There are some times that there's a decent fight in the quests that send you onto the world map, but most of the time that's been my experience. This could be a function of it being a demo, I'm assuming tech is limited, or it's something that eases as you level up, but I'm just giving my feedback on the experience.
Cheers again for the reply :) I appreciate it!
I generally have the impression that there doesn't seem to be a middle ground. The enemy is either very squishy, or a literal brickwall with impenetrable defense that two-shots you. For some reason, the ally you can summon sometimes will somehow make short work of that.
I wonder if it's just a case of rock/paper/scissors; The demo stops at level 10, which really only lets you get significantly into one tree, or a little bit into two, so you're either coming up against something you're the right counter for, or vice versa.
I remember that being a real struggle for me in the first one and I wonder if it's just been replicated here.
For demo purposes, I've found a general mortar/grog build with Reset Cooldowns + Lucky Coin on the Cap'n to do well, basically one-shotting just about everything.
What rock/paper/scissors, and what counters?
I fully specced into DMG, and still could only scratch them, while they annihilated me. I don't remember that at all in the first game.
Cheers for the advice, I'll give that a crack.
Well, I always remember in the first one, once you got to the point where you were either going into full pirate regions, or you were doing the generated ones, I'd find a similar thing happened. Around about the max level of the demo.

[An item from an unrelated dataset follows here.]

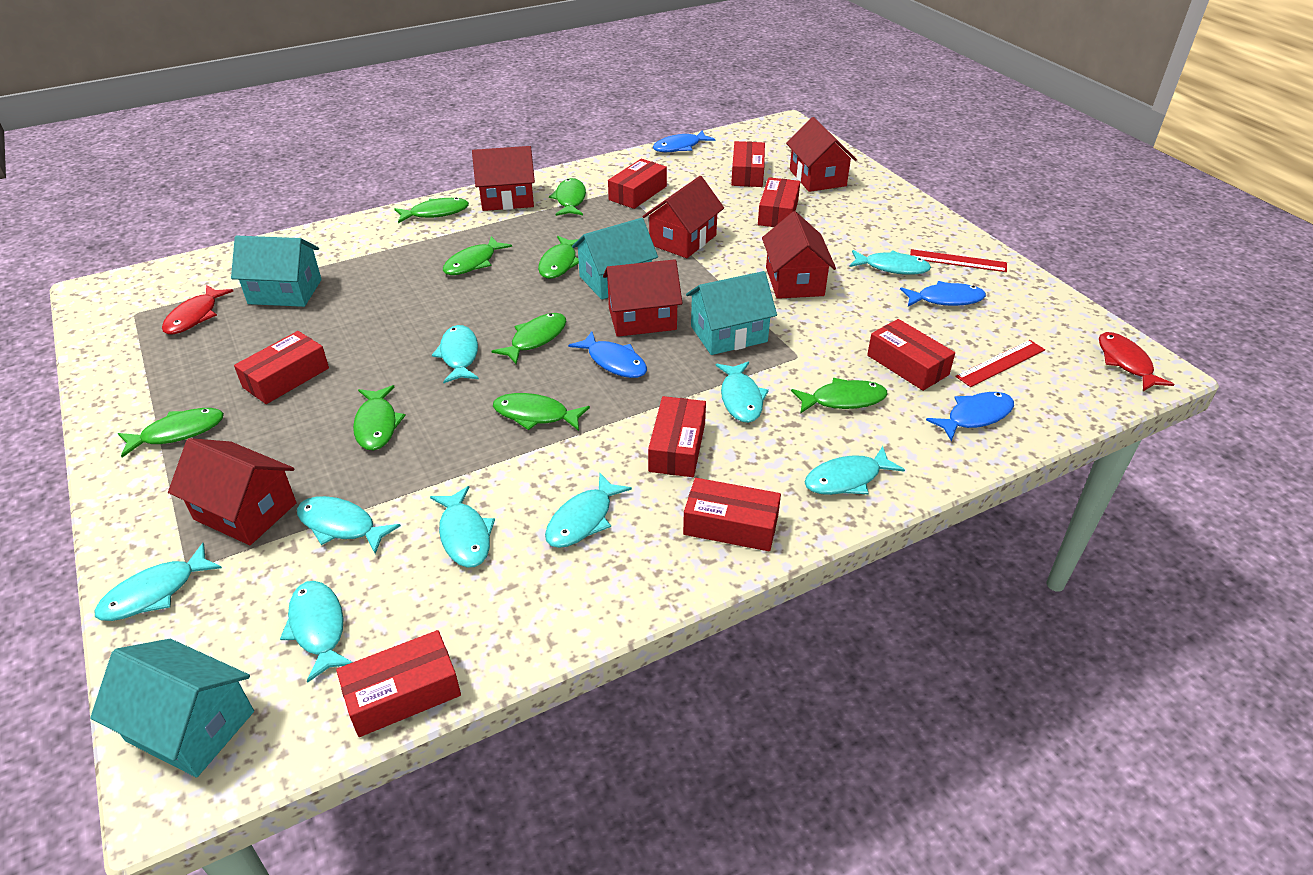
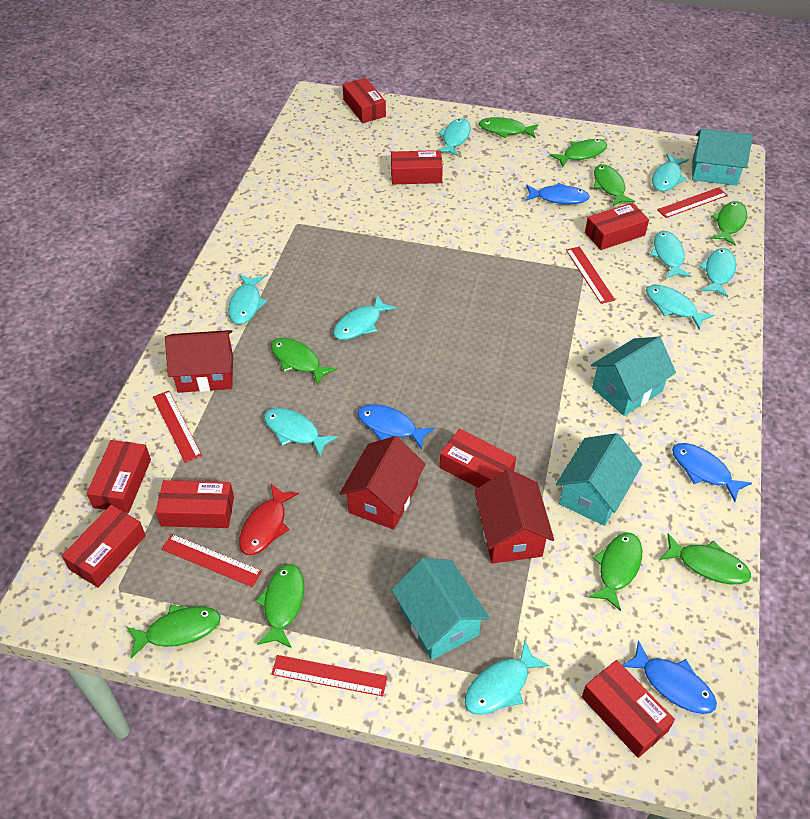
red fish: 2 -> 1
red house: 6 -> 3
red ruler: 2 -> 5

Like, you'd spec into the DPS tree a bit, but then you'd come up against one that had some sort of DoT attack, and because you didn't have any of the defensive abilities it'd just nuke you every time, even though you would kill anything else pretty easily. Or you'd come up against a new ship type that could soak up your damage, etc.
But that was also a point in the game where you'd level up super fast and quickly adapt. It feels like the demo stops right at that point, where you'd be in these fights where anything on your level could be the perfect counter to you but you'd get tons of experience from fighting things at that difficulty.
That's what it feels like is happening. At least the way I'm playing anyway.